Microsoft on Tuesday released its smallest language artificial intelligence (AI) model Phi-3 to date. Small AI models are important because they have the ability to run on smartphones. The latest AI model is the successor to Phi-2, which was released in December 2023, and comes with a higher training database and larger parameters. The increased parameters help the AI model understand and answer more complex questions than its predecessor. It is also claimed that this is equivalent to a model trained on more than 10 times the number of parameters used for Phi-3.
a preprint paper Details of the Small Language Model (SLM) have been published on arXiv. However, since arXiv does not conduct peer review, the validity of the claims has not yet been ascertained. AI enthusiasts can test AI models through Azure and Ollama. hug face List Also made for Fi-3-Mini but weight not released yet.
Fi-3 is here, and it’s… good :-).
I made a quick short demo to give you a feel of what the Fi-3-Mini (3.8B) can do. Stay tuned for the open weight release tomorrow morning and more announcements!
(And usually it wouldn’t be complete without the usual table of benchmarks!) pic.twitter.com/AWA7Km59rp
– Sebastien Buebek (@Sebastian Buebek) 23 April 2024
Based on the demonstration, the AI model has been trained on 3.3 trillion tokens – units of data consisting of words, phrases or sub-segments of words that are fed into the system to train the AI model. It also includes 3.8 billion parameters, highlighting the level of complexity that a chatbot can understand. They are essentially neural connections where each point has knowledge about a certain topic, and it connects to various other points that contain information related to the original point.

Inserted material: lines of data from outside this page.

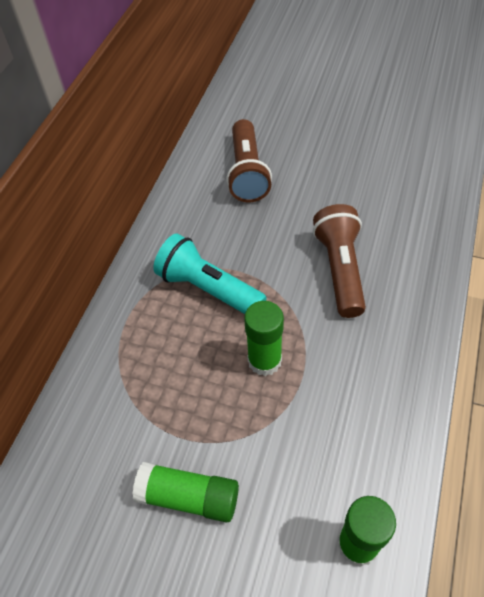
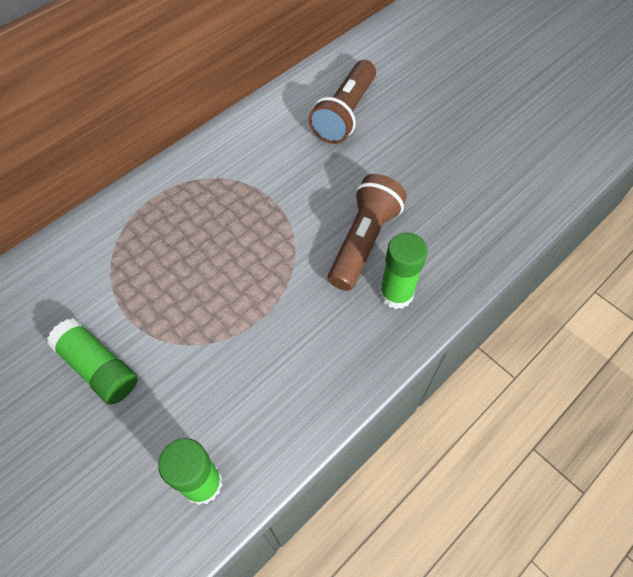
camera: 25 degrees right, 5 degrees up
(208, 288) = (236, 203): turquoise flashlight -> none
(264, 360) = (238, 288): green glue stick -> green glue stick (396, 294)

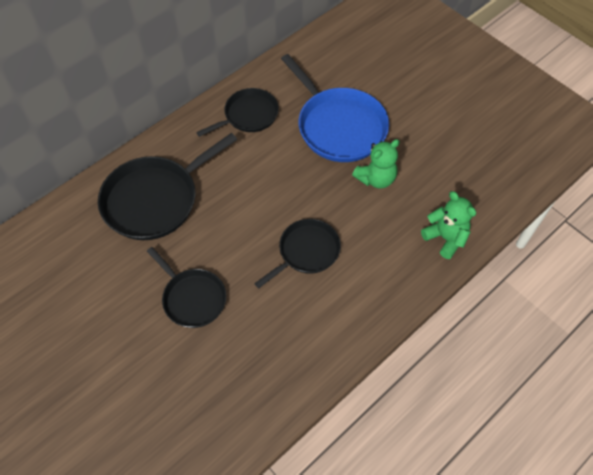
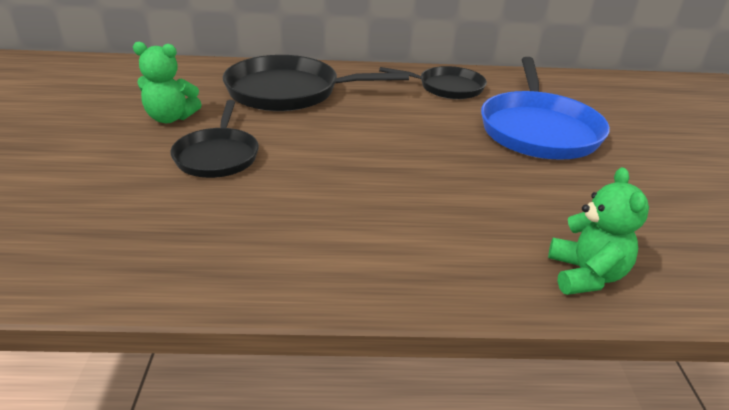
camera: 40 degrees right, 25 degrees down
(306, 251) = (378, 188): black pan -> none
(376, 179) = (539, 180): green teddy bear -> green teddy bear (170, 118)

Based on internal benchmarking, Microsoft claims that Chabot competes with models like Mixtral 8x7b and GPT-3.5, which are much larger than SML. The AI is aligned for the chat format, meaning it can answer conversational questions. “We also provide some preliminary parameter-scaling results with 7B and 14B models trained for 4.8T tokens, called phi-3-small and phi-3-medium, both compared to phi-3-mini Much more efficient,” says the tech veteran.
reuters reports AI models designed to perform simple tasks are also hosted on Microsoft Azure and Ollama. The company has not yet shared details about the open source license of the Phi-3-Mini. In particular, the Apache 2.0 license, which Grok AI recently released, allows both academic and commercial use.